16 Nov Huara Huara/Cusco Sob um Sol brilhante logo cedo, a estrada iniciou uma escalada que nos levou novamente a superar os 4000m de altitude. Chegar até lá foi mais um grande esforço. Finalmente a Abra Cuyuni, com seus 4150m chegou. O último grande desafio estava vencido. Um imenso vale se abriu a nossa frente, depois de uma descida de mais de 20 km a cidade de Urcos. O percurso mais rápido de toda nossa viagem. Praticamente sem usar freios despencamos pelas encostas de uma estrada vazia. Foi emocionante. Passamos por Urcos e nem entramos na cidade, nosso objetivo era chegar a Cuzco ainda nesse dia. Logo adiante a pequena cidade de Huaro chamou nossa atenção pela beleza da praça central florida e as construções coloniais espanholas. Paramos para lanchar e descansar um pouco. Ao retomarmos a estrada encontramos um animado trio de ciclistas, duas mulheres e um homem, argentinos de Córdoba, estavam já com mais de 3000 km de estrada rumo a Cuzco. O restante do dia estivemos juntos .

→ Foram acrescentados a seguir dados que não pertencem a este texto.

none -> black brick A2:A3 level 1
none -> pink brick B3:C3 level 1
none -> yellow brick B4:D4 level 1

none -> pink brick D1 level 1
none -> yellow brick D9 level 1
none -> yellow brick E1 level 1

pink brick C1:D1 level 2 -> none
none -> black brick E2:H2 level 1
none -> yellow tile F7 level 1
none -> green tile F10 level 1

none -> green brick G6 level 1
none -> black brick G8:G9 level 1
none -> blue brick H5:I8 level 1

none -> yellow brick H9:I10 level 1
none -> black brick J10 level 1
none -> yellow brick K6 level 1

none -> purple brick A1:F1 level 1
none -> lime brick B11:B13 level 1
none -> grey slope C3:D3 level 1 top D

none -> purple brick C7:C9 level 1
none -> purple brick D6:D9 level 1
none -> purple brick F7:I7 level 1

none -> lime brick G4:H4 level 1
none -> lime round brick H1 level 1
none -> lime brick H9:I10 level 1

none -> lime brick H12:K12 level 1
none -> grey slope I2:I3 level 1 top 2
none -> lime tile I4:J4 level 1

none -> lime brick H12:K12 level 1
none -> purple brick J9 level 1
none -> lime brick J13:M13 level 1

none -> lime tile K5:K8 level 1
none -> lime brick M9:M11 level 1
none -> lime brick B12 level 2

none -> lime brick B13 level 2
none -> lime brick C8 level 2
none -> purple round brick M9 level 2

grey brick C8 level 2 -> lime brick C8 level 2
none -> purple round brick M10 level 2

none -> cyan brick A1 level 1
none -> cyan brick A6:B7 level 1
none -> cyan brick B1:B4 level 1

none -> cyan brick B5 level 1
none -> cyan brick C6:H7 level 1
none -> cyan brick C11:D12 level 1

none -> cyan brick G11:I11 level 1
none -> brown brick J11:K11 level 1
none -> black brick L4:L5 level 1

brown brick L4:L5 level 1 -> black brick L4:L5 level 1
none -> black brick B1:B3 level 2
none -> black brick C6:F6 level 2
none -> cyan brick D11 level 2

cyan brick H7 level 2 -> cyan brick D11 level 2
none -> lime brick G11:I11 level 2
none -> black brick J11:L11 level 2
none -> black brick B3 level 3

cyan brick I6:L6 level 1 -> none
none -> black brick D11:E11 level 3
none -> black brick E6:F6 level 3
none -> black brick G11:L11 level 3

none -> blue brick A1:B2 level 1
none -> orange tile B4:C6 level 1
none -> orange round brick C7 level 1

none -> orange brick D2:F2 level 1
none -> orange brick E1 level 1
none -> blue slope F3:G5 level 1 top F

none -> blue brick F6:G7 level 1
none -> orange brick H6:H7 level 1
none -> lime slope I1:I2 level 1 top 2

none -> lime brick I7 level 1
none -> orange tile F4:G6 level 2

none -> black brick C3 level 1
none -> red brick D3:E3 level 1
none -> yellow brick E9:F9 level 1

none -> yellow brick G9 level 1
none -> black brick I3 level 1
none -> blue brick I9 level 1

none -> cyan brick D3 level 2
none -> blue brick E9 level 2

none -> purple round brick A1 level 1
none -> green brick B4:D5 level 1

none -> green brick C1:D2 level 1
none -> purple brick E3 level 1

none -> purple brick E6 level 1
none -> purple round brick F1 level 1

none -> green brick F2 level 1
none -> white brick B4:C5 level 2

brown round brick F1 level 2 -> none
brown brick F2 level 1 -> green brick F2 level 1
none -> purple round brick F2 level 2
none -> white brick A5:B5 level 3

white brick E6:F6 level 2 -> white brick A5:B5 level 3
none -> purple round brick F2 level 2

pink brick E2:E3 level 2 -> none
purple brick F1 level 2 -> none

O terreno ficou mais fácil e surgiram muitas cidades no caminho. Avançamos rápido e, no finalzinho da tarde chegamos à periferia de Cusco. Ainda pedalamos mais uns 10 km em uma movimentadissima avenida que tinha uma ciclovia central. Ao redor o trânsito caótico de uma grande cidade peruana.

Passava 18h30min

das quando finalmente chegamos ao destino final de nossa jornada ciclística. Na Plaza de Armas de Cusco, em frente à catedral, fizemos a foto histórica para nosso grupo. Missão cumprida, ligamos através de nosso próprio esforço a Amazônia brasileira no Acre ao Peru em Cuzco. Sabor de vitória. Despedimos de nossos amigos argentinos e fomos procurar um Hotel.